Ma cosa c’entra in fondo Nietzsche con un libro che si occupa di Coop?
C’entra eccome, perché l’antico vizio del dualismo religioso tra bene e male è duro a morire e fa sì che sul male si puntino tutti gli strali della critica, mentre sul bene si adagi lo sguardo benevolo di chi accondiscende a priori.
E si sa, almeno sulla carta, tra le cose sulla carta ideale del mondo in cui viviamo, un mondo in cui la finanza e il denaro la fanno da padroni, è senza dubbio il sistema cooperativo.
Ideale bellissimo, troppo bello per essere vero, quello del mutualismo, quello dei piccoli che si associano per emanciparsi dal sistema capitalista dello sfruttamento dell’uomo sull’uomo.
Cosa poter obbiettare contro un ideale così bello e progressista?
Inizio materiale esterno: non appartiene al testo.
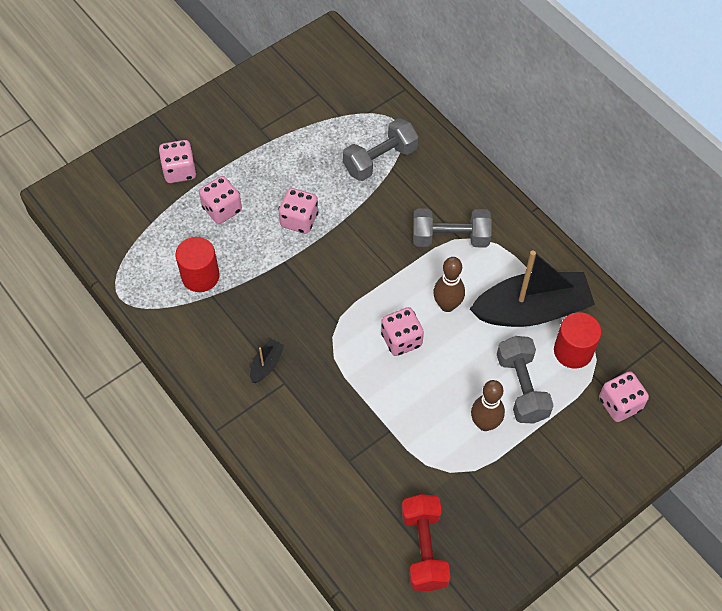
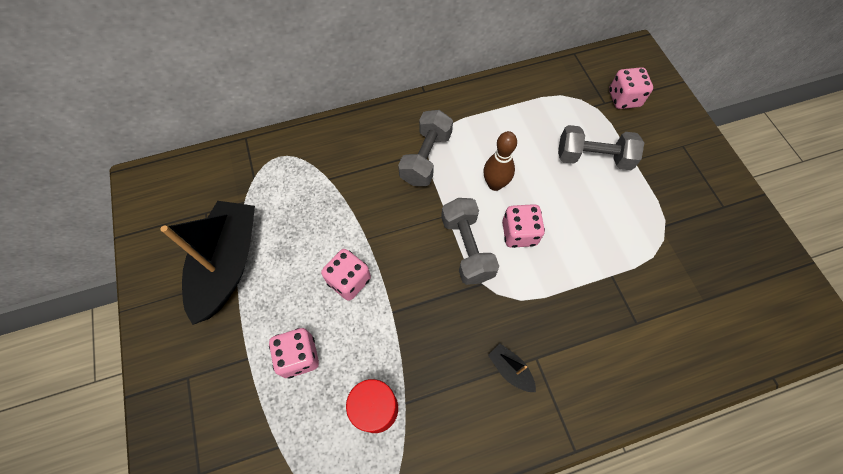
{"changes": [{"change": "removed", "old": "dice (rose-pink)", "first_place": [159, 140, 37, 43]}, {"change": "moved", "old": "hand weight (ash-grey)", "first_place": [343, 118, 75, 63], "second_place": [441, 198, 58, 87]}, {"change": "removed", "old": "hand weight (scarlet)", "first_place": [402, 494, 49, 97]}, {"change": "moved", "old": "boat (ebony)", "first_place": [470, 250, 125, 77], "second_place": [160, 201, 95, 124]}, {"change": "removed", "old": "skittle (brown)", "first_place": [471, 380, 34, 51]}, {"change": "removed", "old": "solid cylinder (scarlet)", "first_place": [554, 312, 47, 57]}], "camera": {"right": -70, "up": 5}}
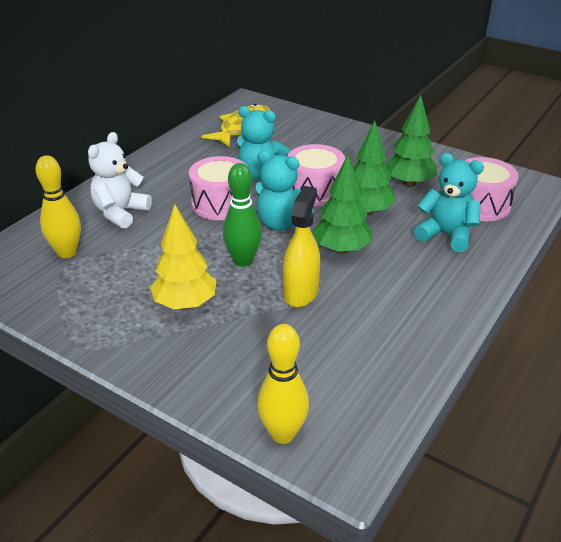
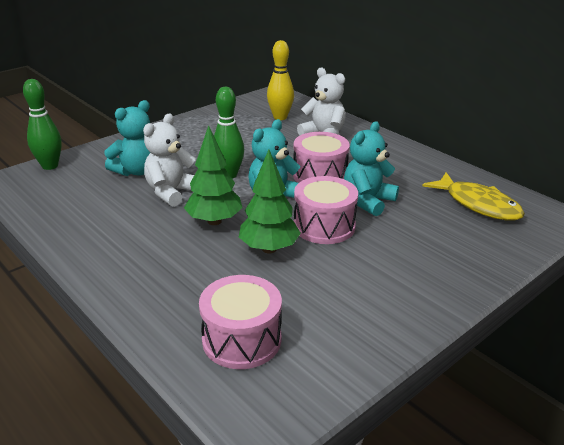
{"changes": [{"change": "removed", "old": "tree (bright yellow)", "first_place": [150, 204, 66, 106]}, {"change": "recoloured", "old": "skittle (bright yellow)", "new": "skittle (green)", "first_place": [257, 324, 52, 120], "second_place": [23, 79, 39, 91]}, {"change": "replaced", "old": "spray cleaner (bright yellow)", "new": "stuffed bear (pure white)", "first_place": [283, 186, 37, 121], "second_place": [143, 114, 53, 93]}, {"change": "removed", "old": "tree (green)", "first_place": [386, 95, 51, 92]}, {"change": "moved", "old": "stuffed bear (teal)", "first_place": [414, 153, 70, 99], "second_place": [104, 100, 46, 76]}], "camera": {"right": 105, "up": -5}}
Nulla
Invece Antonio Amorosi prova proprio, come ci ha insegnato Nietzsche, a scardinare il giudizio aprioristico su un fenomeno, quello delle cooperative, che, come tutti i fenomeni storici, andrebbe invece analizzato nella sua storia, ovvero nella sua concreta traiettoria.
Ad essere scardinato da Amorosi, è innanzitutto il racconto agiografico che le cooperative, e coloro che le hanno appoggiate politicamente, hanno fatto del loro compito sulla carta, per mascherare il loro operato effettivo.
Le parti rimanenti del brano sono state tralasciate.